Kyrie Irving

The “meccasaurus” edition:

Alabi: like a grape with seeds….annoying.

Barbosa: his night of work probably mimicked your typical day on the job: halfassed but fully paid.

Bargnani: any doubt he is the man? He seems to always step up his game in NYC and tonight was no exception with 41 points. Didn’t back down from Amar’e on either end of the floor and, once again, demanded the ball…and this time he actually got it. That 3 late in the fourth was almost spiritual. He performed better than Paris Hilton in front of a night vision camera.

Bayless: he will rarely win you a night on your fantasy team, but his energy on the floor and from the bench has been a well received injection since coming here.

Calderon: liked his energy and ball distribution especially down the stretch. He played the part of floor general to a T and solidified his quarterback status. Easy when your big guy has a hot hand, though.

Davis: first game as a pro in the Garden and he looked all kinds of nervous. Played little, but still tore down 5 rebounds.

DeRozan: middle of the game he looked like a world beater.

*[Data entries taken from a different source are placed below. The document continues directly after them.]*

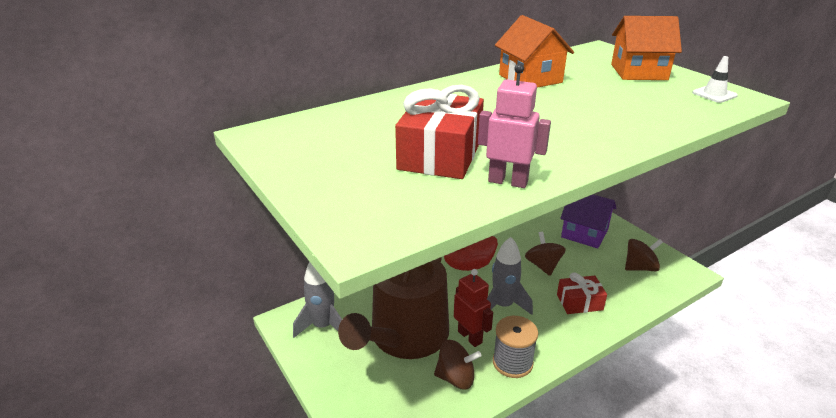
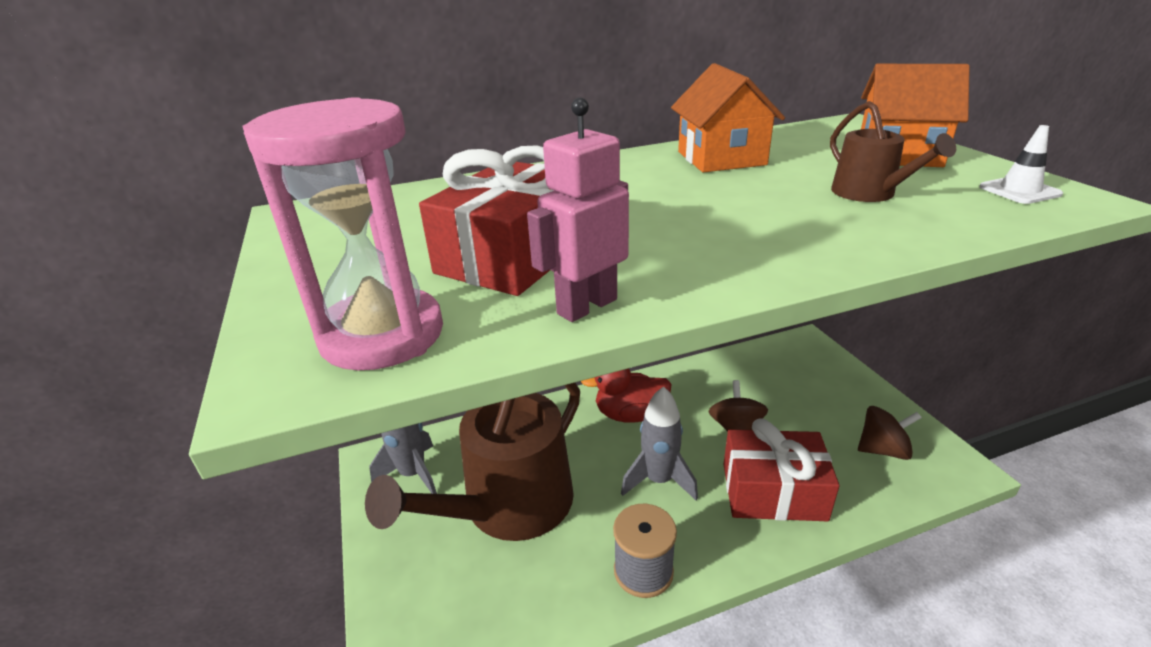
camera: 15 degrees right, 0 degrees up
(396, 209) = (382, 335): none -> pink hourglass
(456, 378) = (554, 581): brown spinning top -> none
(470, 337) = (596, 520): red robot -> none
(508, 181) = (586, 306): pink robot -> pink robot turned 75 degrees counterclockwise
(579, 302) = (773, 491): red gift -> red gift, size x1.63
(584, 233) = (810, 388): purple house -> none
(632, 100) = (869, 193): none -> brown watering can

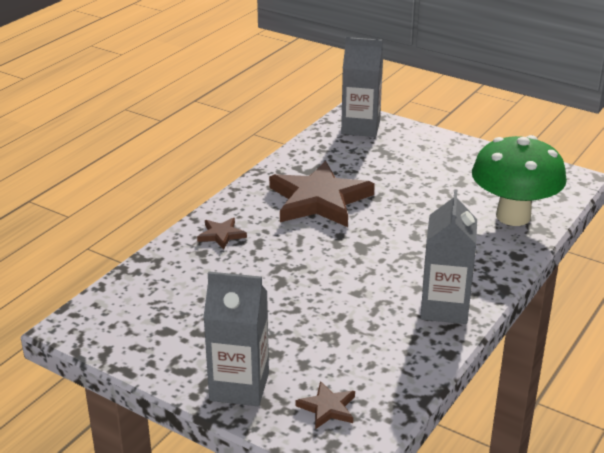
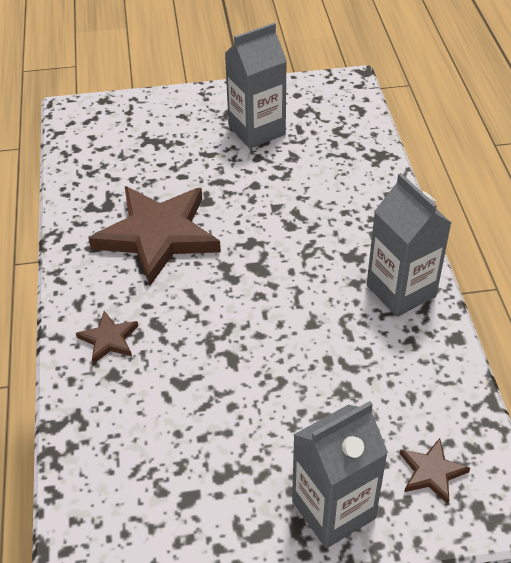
camera: 40 degrees left, 15 degrees up
(360, 127) = (100, 123): grey carton -> grey carton (257, 130)
(513, 216) = (345, 154): green mushroom -> none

That was bookended by typical DeMar apathy. I’d love to see vintage Bobby Knight coach this bastards ass.

Dorsey: DNP-NYCHYT

Evans: you put your right foot in, you put your left foot out….

Johnson: that 3second violation made me stab my penis with a fork, but he redeemed himself with a nice board on the following play. If I had one word for his play tonight it would be……unsubstantial.

Kleiza: statline from hell, but truly not as horrible a game as we have been accustomed to.  Well, until that 5 second in-bound violation. He’s in a funk, he’s seen other guys outperform him night in and night out, and he needs some cheering up. Know what I say? Kevin O’Neill. He’ll snap Linas out of it.

Stojakovic: he has the same amount of firey passion as wet wood.

Weems: my buddy had an idea once to produce a weekly show called “WTF Moments” where it would feature plays/players that for everything good they do, they have double the amount of “WTF is he doing” moments. He’d then display the level of WTF by showing up to 5 forehead slapping heads at the bottom of the screen. The idea was scrapped when we both realized it would be a Sonny Weems exclusive show from November – April.

Wright: if the man ahead of you in the depth chart is playing like a living version of the runs and you STILL don’t get playing time, it’s time to call your agent.